[
https://issues.apache.org/jira/browse/HBASE-8105?page=com.atlassian.jira.plugin.system.issuetabpanels:comment-tabpanel&focusedCommentId=13602334#comment-13602334
]
Time Less commented on HBASE-8105:
----------------------------------
The RS runs the whole time, so yes, still running when ports are re-opened.

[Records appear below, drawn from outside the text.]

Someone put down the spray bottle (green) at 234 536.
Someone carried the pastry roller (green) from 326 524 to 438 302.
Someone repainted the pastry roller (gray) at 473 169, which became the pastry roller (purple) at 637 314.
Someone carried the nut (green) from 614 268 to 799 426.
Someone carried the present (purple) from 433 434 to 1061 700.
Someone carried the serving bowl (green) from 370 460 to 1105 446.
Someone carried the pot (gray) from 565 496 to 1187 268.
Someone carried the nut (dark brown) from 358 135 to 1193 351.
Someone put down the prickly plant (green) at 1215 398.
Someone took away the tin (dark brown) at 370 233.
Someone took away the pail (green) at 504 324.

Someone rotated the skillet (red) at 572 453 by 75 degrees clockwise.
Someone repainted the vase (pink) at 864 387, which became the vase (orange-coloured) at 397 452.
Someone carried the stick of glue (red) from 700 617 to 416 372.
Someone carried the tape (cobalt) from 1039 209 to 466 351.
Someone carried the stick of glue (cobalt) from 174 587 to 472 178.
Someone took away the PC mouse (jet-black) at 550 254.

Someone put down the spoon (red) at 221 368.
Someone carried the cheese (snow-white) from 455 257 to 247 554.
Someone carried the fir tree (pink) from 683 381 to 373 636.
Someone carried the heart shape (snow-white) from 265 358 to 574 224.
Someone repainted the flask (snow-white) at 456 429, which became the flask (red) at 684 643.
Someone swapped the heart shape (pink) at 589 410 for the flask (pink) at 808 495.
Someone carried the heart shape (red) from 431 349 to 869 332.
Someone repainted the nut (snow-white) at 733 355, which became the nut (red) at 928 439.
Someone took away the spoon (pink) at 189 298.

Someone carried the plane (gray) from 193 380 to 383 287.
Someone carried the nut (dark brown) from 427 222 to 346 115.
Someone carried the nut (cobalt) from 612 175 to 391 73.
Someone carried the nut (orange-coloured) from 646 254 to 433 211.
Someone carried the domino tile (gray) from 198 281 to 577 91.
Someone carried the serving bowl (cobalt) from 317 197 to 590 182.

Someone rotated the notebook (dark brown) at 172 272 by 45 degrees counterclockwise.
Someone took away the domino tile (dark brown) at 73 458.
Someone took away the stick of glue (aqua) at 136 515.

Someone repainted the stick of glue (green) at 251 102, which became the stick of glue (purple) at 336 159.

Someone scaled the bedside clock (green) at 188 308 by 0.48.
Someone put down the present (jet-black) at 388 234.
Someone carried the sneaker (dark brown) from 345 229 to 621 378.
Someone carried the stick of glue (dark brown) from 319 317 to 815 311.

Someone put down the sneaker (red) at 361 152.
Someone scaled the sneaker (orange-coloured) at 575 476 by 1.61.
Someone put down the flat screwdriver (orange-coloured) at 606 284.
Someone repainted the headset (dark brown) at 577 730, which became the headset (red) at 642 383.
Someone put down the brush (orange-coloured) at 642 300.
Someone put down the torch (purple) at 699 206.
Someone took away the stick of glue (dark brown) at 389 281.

It definitely would lose its ZK connection. But then, I would expect when
it begins communicating again with ZK, it would note its "I've been ejected
from the cluster" status and rejoin, or RS process die, or something. RS
process keeps running normally, but not part of the cluster seems an
erroneous state.
On Thu, Mar 14, 2013 at 8:06 AM, Jean-Marc Spaggiari (JIRA) <[email protected]
--
*Tim Ellis: *Fifth Sigma, Inc. Multimedia and Technology++
*Contact: *[email protected], 510-761-6610
*Urgent Contact:* [email protected] (gtalk preferred. if email, CC
no-one)
> RegionServer Doesn't Rejoin Cluster after Netsplit
> --------------------------------------------------
>
> Key: HBASE-8105
> URL: https://issues.apache.org/jira/browse/HBASE-8105
> Project: HBase
> Issue Type: Bug
> Components: regionserver
> Affects Versions: 0.92.1
> Environment: Linux Ubuntu 10.04 LTS
> Reporter: philo vivero
>
> Running a 15-node HBase cluster. Testing various failure scenarios. Segregate
> one RegionServer from the cluster by firewalling off every port except SSH
> (because we need to be able to re-enable the node later).
> After the RS is automatically removed from the cluster, we re-enable all
> ports again, but RS never rejoins the cluster.
> I suspect the possibility this is desired behaviour, but haven't found proof
> so far. The code doesn't have any comment indicating this is the behaviour
> desired:
> http://grepcode.com/file/repo1.maven.org/maven2/org.apache.hbase/hbase/0.92.2/org/apache/hadoop/hbase/regionserver/HRegionServer.java/
> See lines starting at 624, public void run(). It makes it through the first
> try/catch block, but then loops inside the second try/catch block. Our
> hypothesis is that it never gets out naturally.
> If we bounce the RegionServer process, then it rejoins the cluster.
--
This message is automatically generated by JIRA.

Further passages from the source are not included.